Sunday, May 6, 2018

Describing places

As I have often pointed out in our classes one of the skills that we have worked on both in our B2 and C1 is descriptions. Yes. Descriptions of people, descriptions of objects and, of course, descriptions of places.

The C1 students may be expected to mention quaint villages whose cobbled streets are teeming with visitors. That sentence alone would almost certainly guarantee a passing grade in an exam. The B2 level, which is obviously less demanding, still requires students to be able to come up with specific descriptions, i. e. words that can only be applied to places. Beautiful and amazing are a bit too broad. However if you say that bohemian artists used to hang out in a cafe you're using specific terms that can only be used to refer to a place (a cafe in this case).

I have recently visited Oxford and thought of you all, my dear Avanzado 2 students. There's a lot to be said about Oxford University and his many illustrious residents. J.R.R. Tolkien, for instance, was a professor at Merton College when he wrote "The Lord of the Rings". Another prominent Oxfordian author is Lewis Carroll, who wrote "Alice in Wonderland" while lecturing precisely at Christ Church College.
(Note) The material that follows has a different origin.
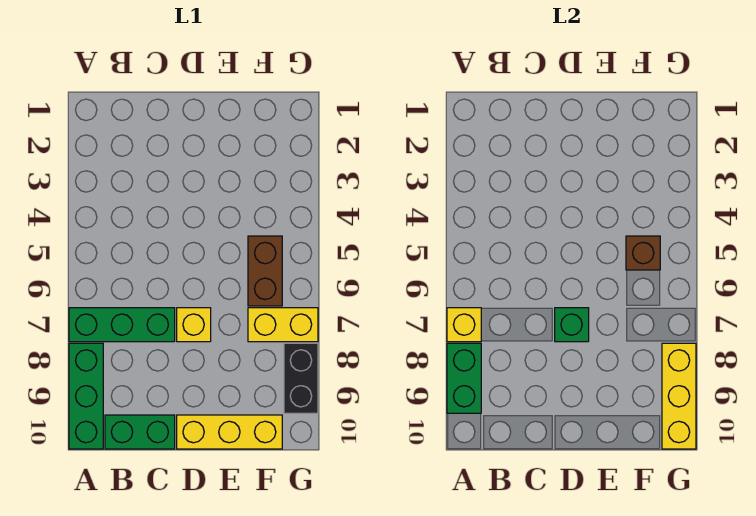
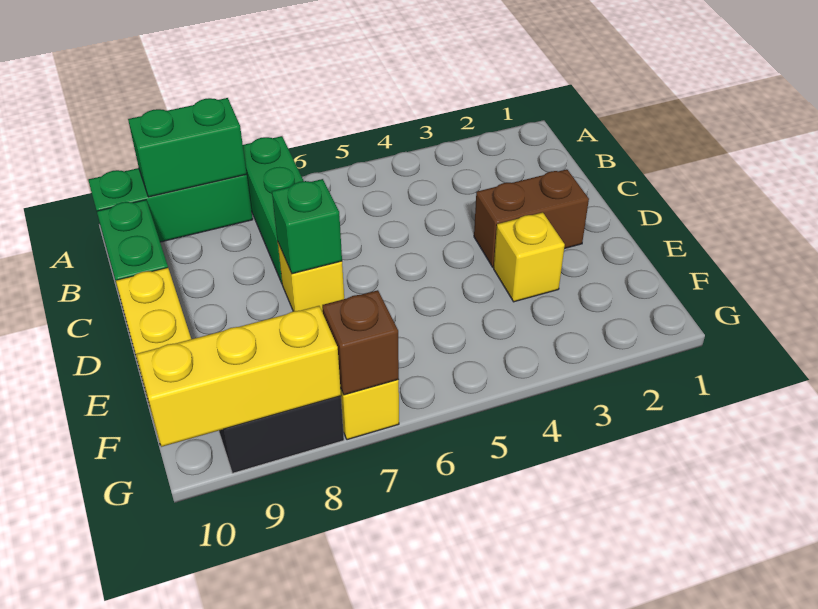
yellow brick A7 level 2 -> yellow brick E3 level 1
brown brick F5:F6 level 1 -> brown brick D2:D3 level 1
brown brick F5 level 2 -> brown brick G7 level 2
As a matter of fact he named the Alice character after Alice Liddell, daughter of Henry Liddell, dean of Christ Church. If you're interested in any of this you may want to watch this BBC documentary.

The video below is just a little reminder that I've edited together to somehow let you know that the material we cover in the book is real and the conversations we have are real. At school I'll be happy to answer your questions regarding Oxford and listen to your thoughts. So consider this clip as a conversation starter.


N.B. Technically the British Library is the largest and therefore the most important in the United Kingdom but the Bodleian Library has that literary aura of mystique that no other library has. My beloved Jorge Luis Borges spent days in its famous reading room that's why I have always regarded it as "the most important" on British soil.